I'm having difficulty learning any appropriate reason for why What are the most prevalent governmental methods for misestimating crowd sizes? should be closed.
User DrunkenSanta9035768 (AKA SoylentGray) asserts the Q is "not a real question", and infers a sinister motive, supposing it to be "asked purely to make a point not to get to any real answers about politics, policies, or the processes involved in governing." When asked to elaborate as to what kind of point he believes was attempted, his response was this evasion: "The burden is now on you to either salvage the question, or explain why it is not off topic".
Since the comments are not place for extended discussions, perhaps Politics meta is.
Needless to say, the Q is not a product of ulterior motives. But suppose it were: even that would be irrelevant to the Q's actual merits; to assume otherwise would be to commit a genetic fallacy.
Politics involves a lot of counting, and much consideration of proper and improper methods of counting. In politics we count lengths, areas, volumes, weights, durations, quantities, etc. positive and negative, and various ratios thereof, of land, goods, currency, text, people, etc.

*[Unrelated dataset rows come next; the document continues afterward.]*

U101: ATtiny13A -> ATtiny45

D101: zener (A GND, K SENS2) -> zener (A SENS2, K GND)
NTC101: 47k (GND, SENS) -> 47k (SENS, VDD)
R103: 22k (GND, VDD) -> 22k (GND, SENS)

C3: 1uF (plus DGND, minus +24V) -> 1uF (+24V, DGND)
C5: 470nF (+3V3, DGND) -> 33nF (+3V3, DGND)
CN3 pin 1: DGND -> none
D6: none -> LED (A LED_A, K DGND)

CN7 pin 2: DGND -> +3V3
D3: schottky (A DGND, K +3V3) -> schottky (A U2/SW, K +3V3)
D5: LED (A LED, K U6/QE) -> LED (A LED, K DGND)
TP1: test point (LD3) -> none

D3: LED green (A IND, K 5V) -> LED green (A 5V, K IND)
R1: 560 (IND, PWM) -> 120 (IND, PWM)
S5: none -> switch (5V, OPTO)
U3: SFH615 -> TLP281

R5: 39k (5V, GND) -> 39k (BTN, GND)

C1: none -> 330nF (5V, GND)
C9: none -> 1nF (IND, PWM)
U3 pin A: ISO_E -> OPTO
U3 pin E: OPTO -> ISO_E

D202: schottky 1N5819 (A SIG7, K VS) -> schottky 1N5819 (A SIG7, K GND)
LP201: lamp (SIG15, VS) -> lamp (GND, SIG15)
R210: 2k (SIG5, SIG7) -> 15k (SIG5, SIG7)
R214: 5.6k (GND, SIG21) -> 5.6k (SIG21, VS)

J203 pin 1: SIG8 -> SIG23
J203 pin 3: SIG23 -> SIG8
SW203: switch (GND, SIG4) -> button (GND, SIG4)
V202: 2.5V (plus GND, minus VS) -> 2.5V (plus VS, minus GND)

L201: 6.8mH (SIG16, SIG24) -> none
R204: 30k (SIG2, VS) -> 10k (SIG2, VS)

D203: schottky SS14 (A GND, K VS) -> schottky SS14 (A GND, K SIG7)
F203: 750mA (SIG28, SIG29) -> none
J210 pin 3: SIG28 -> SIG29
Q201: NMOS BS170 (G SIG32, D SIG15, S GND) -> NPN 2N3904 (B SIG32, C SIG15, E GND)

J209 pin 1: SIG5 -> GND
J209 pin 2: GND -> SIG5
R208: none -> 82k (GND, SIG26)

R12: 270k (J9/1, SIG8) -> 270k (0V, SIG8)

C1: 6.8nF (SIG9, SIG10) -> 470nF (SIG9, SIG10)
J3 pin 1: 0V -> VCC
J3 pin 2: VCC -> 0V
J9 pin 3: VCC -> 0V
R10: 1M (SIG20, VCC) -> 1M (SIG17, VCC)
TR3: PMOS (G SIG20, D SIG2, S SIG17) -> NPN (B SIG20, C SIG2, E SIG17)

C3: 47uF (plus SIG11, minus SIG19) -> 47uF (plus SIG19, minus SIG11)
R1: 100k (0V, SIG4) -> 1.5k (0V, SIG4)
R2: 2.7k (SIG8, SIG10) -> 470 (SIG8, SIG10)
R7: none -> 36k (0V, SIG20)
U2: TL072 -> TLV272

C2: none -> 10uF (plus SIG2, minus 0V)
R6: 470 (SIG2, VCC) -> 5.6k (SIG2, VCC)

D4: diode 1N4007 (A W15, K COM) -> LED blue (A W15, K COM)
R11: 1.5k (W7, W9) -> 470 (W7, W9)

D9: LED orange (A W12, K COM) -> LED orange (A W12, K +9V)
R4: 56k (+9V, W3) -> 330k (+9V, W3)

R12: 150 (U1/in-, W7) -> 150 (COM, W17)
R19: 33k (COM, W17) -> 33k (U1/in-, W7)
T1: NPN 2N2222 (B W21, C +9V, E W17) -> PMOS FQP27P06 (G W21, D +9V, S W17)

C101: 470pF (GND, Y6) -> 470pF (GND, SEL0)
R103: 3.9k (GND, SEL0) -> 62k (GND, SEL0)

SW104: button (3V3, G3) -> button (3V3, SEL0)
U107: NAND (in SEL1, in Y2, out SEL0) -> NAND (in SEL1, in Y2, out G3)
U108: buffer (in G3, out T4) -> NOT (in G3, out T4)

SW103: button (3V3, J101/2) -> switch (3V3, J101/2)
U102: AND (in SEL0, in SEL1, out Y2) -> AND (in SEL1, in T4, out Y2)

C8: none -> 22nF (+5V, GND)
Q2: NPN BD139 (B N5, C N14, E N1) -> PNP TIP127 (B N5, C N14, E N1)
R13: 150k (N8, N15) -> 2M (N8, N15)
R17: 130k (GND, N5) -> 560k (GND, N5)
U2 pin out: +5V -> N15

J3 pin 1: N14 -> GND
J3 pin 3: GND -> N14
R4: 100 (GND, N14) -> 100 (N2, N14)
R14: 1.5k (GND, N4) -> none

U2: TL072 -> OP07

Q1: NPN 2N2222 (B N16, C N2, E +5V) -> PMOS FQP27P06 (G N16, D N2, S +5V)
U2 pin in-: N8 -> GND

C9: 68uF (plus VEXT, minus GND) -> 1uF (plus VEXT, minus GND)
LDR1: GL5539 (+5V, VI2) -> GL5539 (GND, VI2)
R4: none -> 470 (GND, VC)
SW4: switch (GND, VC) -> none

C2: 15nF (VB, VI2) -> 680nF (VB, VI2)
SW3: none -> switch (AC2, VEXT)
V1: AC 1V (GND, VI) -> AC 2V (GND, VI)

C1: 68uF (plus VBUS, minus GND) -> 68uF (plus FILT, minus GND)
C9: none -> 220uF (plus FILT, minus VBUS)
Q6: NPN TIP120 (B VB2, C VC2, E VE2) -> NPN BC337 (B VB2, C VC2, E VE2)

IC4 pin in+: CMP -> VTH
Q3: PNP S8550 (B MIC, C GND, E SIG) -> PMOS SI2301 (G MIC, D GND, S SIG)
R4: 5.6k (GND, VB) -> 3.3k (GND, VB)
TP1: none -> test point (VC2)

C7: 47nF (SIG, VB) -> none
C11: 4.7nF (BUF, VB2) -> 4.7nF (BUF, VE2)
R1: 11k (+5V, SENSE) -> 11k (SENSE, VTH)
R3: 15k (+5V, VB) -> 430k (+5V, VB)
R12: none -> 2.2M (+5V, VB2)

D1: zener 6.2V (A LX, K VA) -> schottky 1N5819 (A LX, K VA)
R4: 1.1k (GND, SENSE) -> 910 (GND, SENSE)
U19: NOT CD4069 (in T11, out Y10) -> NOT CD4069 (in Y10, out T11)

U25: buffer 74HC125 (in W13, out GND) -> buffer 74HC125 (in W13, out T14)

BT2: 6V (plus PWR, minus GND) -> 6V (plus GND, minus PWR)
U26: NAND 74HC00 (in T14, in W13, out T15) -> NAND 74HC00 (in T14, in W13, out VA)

The Q is about area and people counting, which is similar to Qs about gerrymandering, voting, censuses, military strength, etc.
Politics includes political errors and trickery. The Q is about that as well. Misrulers have methods; those methods will always be relevant.
If we assume good faith, a mere unsupported closing should not shift the burden of proof against it. If a Q is to be closed, the reasons against it should not be reserved. Otherwise partisan groups can easily censor minority inquiry.